ASSIGNMENT: This exercise calls for an exact transcription. Set down every record below.

· · ·

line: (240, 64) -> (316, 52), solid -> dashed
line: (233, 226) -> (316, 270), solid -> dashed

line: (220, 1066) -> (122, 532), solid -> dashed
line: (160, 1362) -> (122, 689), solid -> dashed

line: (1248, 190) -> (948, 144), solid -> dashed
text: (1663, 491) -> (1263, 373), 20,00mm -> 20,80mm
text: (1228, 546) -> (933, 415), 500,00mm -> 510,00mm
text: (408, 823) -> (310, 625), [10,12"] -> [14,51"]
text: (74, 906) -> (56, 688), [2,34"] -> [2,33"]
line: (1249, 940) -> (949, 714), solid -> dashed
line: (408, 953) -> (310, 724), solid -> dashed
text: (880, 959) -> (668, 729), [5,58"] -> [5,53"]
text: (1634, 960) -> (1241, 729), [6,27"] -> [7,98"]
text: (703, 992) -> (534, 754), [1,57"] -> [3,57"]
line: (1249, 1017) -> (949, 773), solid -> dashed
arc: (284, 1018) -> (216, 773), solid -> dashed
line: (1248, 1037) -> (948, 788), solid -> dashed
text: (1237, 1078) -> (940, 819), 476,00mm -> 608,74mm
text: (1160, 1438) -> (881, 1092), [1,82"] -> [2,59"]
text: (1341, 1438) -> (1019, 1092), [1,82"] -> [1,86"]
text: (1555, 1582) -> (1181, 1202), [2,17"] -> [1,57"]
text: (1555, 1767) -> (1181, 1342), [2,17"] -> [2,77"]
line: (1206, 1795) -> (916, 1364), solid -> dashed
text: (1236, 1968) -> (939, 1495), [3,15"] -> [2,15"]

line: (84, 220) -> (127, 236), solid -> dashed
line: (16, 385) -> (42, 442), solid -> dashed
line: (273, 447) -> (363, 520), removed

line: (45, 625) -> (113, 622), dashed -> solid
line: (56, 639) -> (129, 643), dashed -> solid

· · ·

ANSWER BOX:
line: (240, 64) -> (316, 52), solid -> dashed
line: (233, 226) -> (316, 270), solid -> dashed

line: (220, 1066) -> (122, 532), solid -> dashed
line: (160, 1362) -> (122, 689), solid -> dashed

line: (1248, 190) -> (948, 144), solid -> dashed
text: (1663, 491) -> (1263, 373), 20,00mm -> 20,80mm
text: (1228, 546) -> (933, 415), 500,00mm -> 510,00mm
text: (408, 823) -> (310, 625), [10,12"] -> [14,51"]
text: (74, 906) -> (56, 688), [2,34"] -> [2,33"]
line: (1249, 940) -> (949, 714), solid -> dashed
line: (408, 953) -> (310, 724), solid -> dashed
text: (880, 959) -> (668, 729), [5,58"] -> [5,53"]
text: (1634, 960) -> (1241, 729), [6,27"] -> [7,98"]
text: (703, 992) -> (534, 754), [1,57"] -> [3,57"]
line: (1249, 1017) -> (949, 773), solid -> dashed
arc: (284, 1018) -> (216, 773), solid -> dashed
line: (1248, 1037) -> (948, 788), solid -> dashed
text: (1237, 1078) -> (940, 819), 476,00mm -> 608,74mm
text: (1160, 1438) -> (881, 1092), [1,82"] -> [2,59"]
text: (1341, 1438) -> (1019, 1092), [1,82"] -> [1,86"]
text: (1555, 1582) -> (1181, 1202), [2,17"] -> [1,57"]
text: (1555, 1767) -> (1181, 1342), [2,17"] -> [2,77"]
line: (1206, 1795) -> (916, 1364), solid -> dashed
text: (1236, 1968) -> (939, 1495), [3,15"] -> [2,15"]

line: (84, 220) -> (127, 236), solid -> dashed
line: (16, 385) -> (42, 442), solid -> dashed
line: (273, 447) -> (363, 520), removed

line: (45, 625) -> (113, 622), dashed -> solid
line: (56, 639) -> (129, 643), dashed -> solid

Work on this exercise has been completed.